A Study of KER-050 to Treat Anemia Due to Very Low, Low, or Intermediate Risk Myelodysplastic Syndromes

• ClinicalTrials.gov Identifier: NCT04419649
• Recruitment Status: Recruiting
• First Posted: June 5, 2020
• Last Update Posted: September 29, 2023
• Sponsor: Keros Therapeutics, Inc.
• Information provided by (Responsible Party): Keros Therapeutics, Inc.

Study Description

Brief Summary:

The purpose of this study is to evaluate the effects of KER-050 on anemia in patients with very low, low or intermediate risk MDS.

Condition or disease	Intervention/treatment	Phase
Myelodysplastic Syndromes; Cytopenia	Drug: KER-050	Phase 2

Detailed Description:

KER-050 is a therapeutic protein designed to increase red blood cell and platelet production by inhibiting the signaling of a subset of the transforming growth factor beta (TGF-ß) family of proteins to promote hematopoiesis. It is being developed for the treatment of low blood cell counts, or cytopenias including anemia and thrombocytopenia in patients with Myelodysplastic Syndrome (MDS) and Myelofibrosis (MF).

Study Design

• Study Type: Interventional (Clinical Trial)
• Estimated Enrollment: 140 participants
• Allocation: Non-Randomized
• Intervention Model: Sequential Assignment
• Intervention Model Description: Ascending dose study
• Masking: None (Open Label)
• Primary Purpose: Treatment
• Official Title: A Phase 2, Open-Label, Ascending Dose Study of KER-050 for the Treatment of Anemia in Patients With Very Low, Low, or Intermediate Risk Myelodysplastic Syndromes (MDS)
• Actual Study Start Date: August 19, 2020
• Estimated Primary Completion Date: June 30, 2025
• Estimated Study Completion Date: November 30, 2025

Arms and Interventions

Arm	Intervention/treatment
Experimental: KER-050 Cohort 1; Escalating doses of KER-050 administered subcutaneously every 4 weeks for up to 4 cycles. Participants have the option to continue to receive KER-050 once 4 cycles have been completed for up to 24 cycles. Eligible participants may be able to continue to receive subcutaneously administered KER-050 after completing 24 cycles.	Drug: KER-050; KER-050 administered subcutaneously every 4 weeks for up to 24 cycles. Eligible participants may be able to continue to receive subcutaneously administered KER-050 after completing 24 cycles in a Long-Term Extension.
Experimental: KER-050 Cohort 2; Escalating doses of KER-050 administered subcutaneously every 4 weeks for up to 4 cycles. Participants have the option to continue to receive KER-050 once 4 cycles have been completed for up to 24 cycles. Eligible participants may be able to continue to receive subcutaneously administered KER-050 after completing 24 cycles.	Drug: KER-050; KER-050 administered subcutaneously every 4 weeks for up to 24 cycles.
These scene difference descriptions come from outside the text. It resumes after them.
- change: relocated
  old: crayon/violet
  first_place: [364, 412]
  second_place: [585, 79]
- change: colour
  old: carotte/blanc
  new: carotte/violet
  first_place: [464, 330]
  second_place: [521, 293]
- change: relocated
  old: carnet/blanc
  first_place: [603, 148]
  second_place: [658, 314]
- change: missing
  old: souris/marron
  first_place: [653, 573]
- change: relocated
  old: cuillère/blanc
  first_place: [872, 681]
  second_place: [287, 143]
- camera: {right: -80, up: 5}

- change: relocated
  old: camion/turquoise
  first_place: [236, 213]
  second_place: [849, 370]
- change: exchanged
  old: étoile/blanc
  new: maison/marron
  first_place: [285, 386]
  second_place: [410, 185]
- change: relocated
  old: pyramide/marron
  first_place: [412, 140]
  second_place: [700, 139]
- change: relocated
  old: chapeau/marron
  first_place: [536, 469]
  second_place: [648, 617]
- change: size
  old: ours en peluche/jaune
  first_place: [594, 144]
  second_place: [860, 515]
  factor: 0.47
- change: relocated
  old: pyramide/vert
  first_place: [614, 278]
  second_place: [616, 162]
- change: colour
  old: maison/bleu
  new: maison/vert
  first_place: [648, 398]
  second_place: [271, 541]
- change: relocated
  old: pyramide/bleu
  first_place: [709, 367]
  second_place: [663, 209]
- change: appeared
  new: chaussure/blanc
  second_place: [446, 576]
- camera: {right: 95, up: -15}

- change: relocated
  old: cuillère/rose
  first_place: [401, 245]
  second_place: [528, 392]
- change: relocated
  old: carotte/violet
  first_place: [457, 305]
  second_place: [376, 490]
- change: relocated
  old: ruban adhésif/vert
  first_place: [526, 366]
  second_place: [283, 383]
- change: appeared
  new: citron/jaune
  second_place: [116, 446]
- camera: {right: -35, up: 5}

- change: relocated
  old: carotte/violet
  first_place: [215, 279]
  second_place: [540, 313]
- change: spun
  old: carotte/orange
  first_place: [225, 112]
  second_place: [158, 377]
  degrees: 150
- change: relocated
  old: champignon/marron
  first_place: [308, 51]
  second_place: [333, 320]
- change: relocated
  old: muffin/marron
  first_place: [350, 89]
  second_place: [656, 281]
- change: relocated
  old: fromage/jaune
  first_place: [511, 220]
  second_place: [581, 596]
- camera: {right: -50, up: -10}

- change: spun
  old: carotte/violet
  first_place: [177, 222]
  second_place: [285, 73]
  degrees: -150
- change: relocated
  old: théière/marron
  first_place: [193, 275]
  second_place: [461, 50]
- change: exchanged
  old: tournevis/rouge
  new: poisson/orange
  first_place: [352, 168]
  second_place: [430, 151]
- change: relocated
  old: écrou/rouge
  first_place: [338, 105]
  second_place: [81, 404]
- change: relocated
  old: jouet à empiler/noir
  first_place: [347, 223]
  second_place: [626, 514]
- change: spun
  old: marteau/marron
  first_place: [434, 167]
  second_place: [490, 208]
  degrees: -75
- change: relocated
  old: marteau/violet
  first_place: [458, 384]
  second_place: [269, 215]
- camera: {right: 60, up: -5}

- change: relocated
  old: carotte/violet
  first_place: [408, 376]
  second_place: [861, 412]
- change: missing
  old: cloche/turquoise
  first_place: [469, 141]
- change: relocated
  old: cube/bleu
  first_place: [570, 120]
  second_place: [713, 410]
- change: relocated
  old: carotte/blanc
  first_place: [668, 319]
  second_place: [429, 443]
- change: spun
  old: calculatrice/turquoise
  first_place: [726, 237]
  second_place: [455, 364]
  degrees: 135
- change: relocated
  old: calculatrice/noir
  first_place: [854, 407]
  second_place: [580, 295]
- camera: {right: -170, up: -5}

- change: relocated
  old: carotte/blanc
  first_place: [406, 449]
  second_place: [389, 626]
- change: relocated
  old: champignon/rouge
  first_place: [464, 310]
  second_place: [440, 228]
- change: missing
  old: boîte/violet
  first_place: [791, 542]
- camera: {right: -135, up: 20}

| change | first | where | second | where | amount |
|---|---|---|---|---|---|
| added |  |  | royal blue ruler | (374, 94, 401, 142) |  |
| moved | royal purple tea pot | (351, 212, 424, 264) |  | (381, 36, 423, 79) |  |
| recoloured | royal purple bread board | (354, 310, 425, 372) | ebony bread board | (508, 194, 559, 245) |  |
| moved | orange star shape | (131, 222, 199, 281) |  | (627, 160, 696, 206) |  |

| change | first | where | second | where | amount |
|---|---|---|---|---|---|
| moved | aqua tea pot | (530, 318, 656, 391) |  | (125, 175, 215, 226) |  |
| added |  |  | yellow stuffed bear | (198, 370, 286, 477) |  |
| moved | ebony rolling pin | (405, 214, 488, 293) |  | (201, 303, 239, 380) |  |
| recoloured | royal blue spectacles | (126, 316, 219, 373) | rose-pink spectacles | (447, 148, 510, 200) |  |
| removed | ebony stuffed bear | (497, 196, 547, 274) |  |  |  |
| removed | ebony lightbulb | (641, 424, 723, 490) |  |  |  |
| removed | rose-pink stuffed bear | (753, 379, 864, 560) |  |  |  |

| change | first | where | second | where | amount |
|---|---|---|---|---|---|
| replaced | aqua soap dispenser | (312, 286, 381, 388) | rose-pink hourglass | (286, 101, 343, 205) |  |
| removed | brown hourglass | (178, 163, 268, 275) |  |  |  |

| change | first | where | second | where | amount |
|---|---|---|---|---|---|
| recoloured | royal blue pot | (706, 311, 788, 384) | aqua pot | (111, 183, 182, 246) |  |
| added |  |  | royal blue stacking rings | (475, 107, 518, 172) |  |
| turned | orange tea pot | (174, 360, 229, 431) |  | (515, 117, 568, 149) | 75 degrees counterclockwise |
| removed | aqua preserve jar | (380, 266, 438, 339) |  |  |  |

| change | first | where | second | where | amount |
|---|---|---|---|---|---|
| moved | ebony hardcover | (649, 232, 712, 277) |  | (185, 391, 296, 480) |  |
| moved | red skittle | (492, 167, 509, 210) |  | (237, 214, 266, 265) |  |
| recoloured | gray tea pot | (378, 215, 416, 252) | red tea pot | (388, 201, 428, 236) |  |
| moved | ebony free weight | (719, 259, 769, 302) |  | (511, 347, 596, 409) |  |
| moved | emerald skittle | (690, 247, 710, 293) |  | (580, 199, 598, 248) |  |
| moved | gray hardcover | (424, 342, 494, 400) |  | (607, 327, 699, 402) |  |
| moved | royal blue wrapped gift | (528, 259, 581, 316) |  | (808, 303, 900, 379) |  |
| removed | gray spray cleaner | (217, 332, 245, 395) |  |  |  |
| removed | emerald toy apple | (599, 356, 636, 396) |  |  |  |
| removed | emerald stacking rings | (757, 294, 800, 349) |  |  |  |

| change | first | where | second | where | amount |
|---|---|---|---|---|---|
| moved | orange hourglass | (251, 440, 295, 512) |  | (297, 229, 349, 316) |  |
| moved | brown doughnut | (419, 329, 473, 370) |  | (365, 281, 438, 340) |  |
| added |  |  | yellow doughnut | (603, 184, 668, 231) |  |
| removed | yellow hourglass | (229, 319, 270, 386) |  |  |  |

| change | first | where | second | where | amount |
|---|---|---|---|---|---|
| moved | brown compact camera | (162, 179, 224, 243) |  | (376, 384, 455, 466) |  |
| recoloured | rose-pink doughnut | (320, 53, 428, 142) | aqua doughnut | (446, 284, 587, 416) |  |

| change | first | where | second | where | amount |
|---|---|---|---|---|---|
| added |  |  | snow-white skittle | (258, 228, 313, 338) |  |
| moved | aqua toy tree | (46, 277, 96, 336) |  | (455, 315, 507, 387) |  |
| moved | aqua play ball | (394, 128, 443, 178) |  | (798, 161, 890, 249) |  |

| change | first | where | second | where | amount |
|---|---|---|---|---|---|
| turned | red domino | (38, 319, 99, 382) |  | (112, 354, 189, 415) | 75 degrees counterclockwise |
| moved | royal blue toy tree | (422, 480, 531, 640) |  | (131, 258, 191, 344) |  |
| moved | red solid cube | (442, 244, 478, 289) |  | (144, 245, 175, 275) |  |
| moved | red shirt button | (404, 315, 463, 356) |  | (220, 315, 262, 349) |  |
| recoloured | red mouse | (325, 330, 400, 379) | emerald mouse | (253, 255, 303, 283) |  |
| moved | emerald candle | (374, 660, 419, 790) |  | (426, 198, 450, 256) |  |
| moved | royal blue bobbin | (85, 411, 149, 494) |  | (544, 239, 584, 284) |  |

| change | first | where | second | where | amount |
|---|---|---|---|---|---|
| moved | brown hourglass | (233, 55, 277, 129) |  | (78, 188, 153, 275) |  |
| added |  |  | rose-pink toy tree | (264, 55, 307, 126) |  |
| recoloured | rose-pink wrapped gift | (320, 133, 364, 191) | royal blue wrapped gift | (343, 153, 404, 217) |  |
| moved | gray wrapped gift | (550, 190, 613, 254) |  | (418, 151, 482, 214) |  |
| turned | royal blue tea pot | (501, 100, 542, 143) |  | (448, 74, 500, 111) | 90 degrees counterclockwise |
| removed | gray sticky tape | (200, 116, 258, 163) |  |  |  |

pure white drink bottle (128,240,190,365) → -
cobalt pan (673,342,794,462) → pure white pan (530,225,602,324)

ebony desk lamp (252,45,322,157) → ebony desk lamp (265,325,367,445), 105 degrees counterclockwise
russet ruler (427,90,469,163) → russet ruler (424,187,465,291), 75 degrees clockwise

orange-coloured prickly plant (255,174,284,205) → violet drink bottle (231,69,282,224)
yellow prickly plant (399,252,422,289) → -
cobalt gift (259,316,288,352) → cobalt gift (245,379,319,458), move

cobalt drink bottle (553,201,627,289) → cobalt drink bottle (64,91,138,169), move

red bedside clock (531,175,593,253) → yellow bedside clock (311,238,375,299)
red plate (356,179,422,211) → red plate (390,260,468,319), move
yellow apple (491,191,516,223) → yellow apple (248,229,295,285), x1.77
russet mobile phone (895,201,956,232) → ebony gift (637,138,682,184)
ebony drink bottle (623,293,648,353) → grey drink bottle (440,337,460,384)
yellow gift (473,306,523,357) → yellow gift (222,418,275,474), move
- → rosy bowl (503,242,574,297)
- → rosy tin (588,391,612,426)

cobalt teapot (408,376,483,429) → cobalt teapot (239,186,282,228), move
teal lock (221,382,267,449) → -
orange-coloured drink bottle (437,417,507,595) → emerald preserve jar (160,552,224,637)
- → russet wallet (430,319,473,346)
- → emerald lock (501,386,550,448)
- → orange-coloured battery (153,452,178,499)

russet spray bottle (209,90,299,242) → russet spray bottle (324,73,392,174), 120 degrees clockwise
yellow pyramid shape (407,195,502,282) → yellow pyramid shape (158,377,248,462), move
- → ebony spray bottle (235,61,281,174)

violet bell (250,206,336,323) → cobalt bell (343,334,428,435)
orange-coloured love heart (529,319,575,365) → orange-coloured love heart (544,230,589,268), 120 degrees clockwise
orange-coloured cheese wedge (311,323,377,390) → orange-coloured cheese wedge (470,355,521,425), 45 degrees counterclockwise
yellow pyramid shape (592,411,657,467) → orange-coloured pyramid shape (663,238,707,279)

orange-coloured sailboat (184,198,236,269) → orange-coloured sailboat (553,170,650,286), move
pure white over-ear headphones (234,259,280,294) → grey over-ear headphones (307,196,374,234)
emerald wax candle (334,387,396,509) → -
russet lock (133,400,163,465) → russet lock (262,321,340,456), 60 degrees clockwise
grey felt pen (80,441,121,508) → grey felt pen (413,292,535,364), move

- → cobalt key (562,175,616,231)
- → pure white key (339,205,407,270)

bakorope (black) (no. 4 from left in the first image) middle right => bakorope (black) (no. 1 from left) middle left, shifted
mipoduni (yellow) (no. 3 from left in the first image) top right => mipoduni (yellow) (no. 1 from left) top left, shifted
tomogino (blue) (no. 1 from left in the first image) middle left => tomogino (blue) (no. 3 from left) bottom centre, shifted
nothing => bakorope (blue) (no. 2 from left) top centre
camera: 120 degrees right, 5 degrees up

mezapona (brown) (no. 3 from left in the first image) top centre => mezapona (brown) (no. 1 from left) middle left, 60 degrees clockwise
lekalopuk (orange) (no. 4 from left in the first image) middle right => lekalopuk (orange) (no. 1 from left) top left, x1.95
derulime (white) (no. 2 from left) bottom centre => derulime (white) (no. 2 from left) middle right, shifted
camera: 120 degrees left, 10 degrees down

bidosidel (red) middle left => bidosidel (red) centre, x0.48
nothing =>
Eligible participants may be able to continue to receive subcutaneously administered KER-050 after completing 24 cycles in a Long-Term Extension.
Experimental: KER-050 Cohort 3; Escalating doses of KER-050 administered subcutaneously every 4 weeks for up to 24 cycles. Eligible participants may be able to continue to receive subcutaneously administered KER-050 after completing 24 cycles.	Drug: KER-050; KER-050 administered subcutaneously every 4 weeks for up to 24 cycles. Eligible participants may be able to continue to receive subcutaneously administered KER-050 after completing 24 cycles in a Long-Term Extension.
Experimental: KER-050 Cohort 4; Escalating doses of KER-050 administered subcutaneously every 4 weeks for up to 24 cycles. Eligible participants may be able to continue to receive subcutaneously administered KER-050 after completing 24 cycles.	Drug: KER-050; KER-050 administered subcutaneously every 4 weeks for up to 24 cycles. Eligible participants may be able to continue to receive subcutaneously administered KER-050 after completing 24 cycles in a Long-Term Extension.
Experimental: KER-050 Cohort 5; Escalating doses of KER-050 administered subcutaneously every 4 weeks for up to 24 cycles. Eligible participants may be able to continue to receive subcutaneously administered KER-050 after completing 24 cycles.	Drug: KER-050; KER-050 administered subcutaneously every 4 weeks for up to 24 cycles. Eligible participants may be able to continue to receive subcutaneously administered KER-050 after completing 24 cycles in a Long-Term Extension.
Experimental: KER-050 Dose Confirmation Cohort; Participants to receive KER-050 administered subcutaneously every 4 weeks for up to 24 cycles. Eligible participants may be able to continue to receive subcutaneously administered KER-050 after completing 24 cycles.	Drug: KER-050; KER-050 administered subcutaneously every 4 weeks for up to 24 cycles. Eligible participants may be able to continue to receive subcutaneously administered KER-050 after completing 24 cycles in a Long-Term Extension.

Outcome Measures

Primary Outcome Measures :

1. Incidence of adverse events (AEs) and serious adverse events (SAEs). [ Time Frame: From treatment initiation to end of study, approximately 2 years ]
   Type, frequency, severity of AEs and relationship of AEs to KER-050

Secondary Outcome Measures :

1. Maximum concentrations of KER-050 [ Time Frame: Measured at multiple timepoints over the course of study from study day 1 to end of study, approximately 2 years ]
   Pharmacokinetics of KER-050
2. Erythroid response in low-transfusion burden (LTB) and high-transfusion burden (HTB) participants. [ Time Frame: Measured at multiple timepoints over the course of study from study day 1 to end of study, approximately 2 years ]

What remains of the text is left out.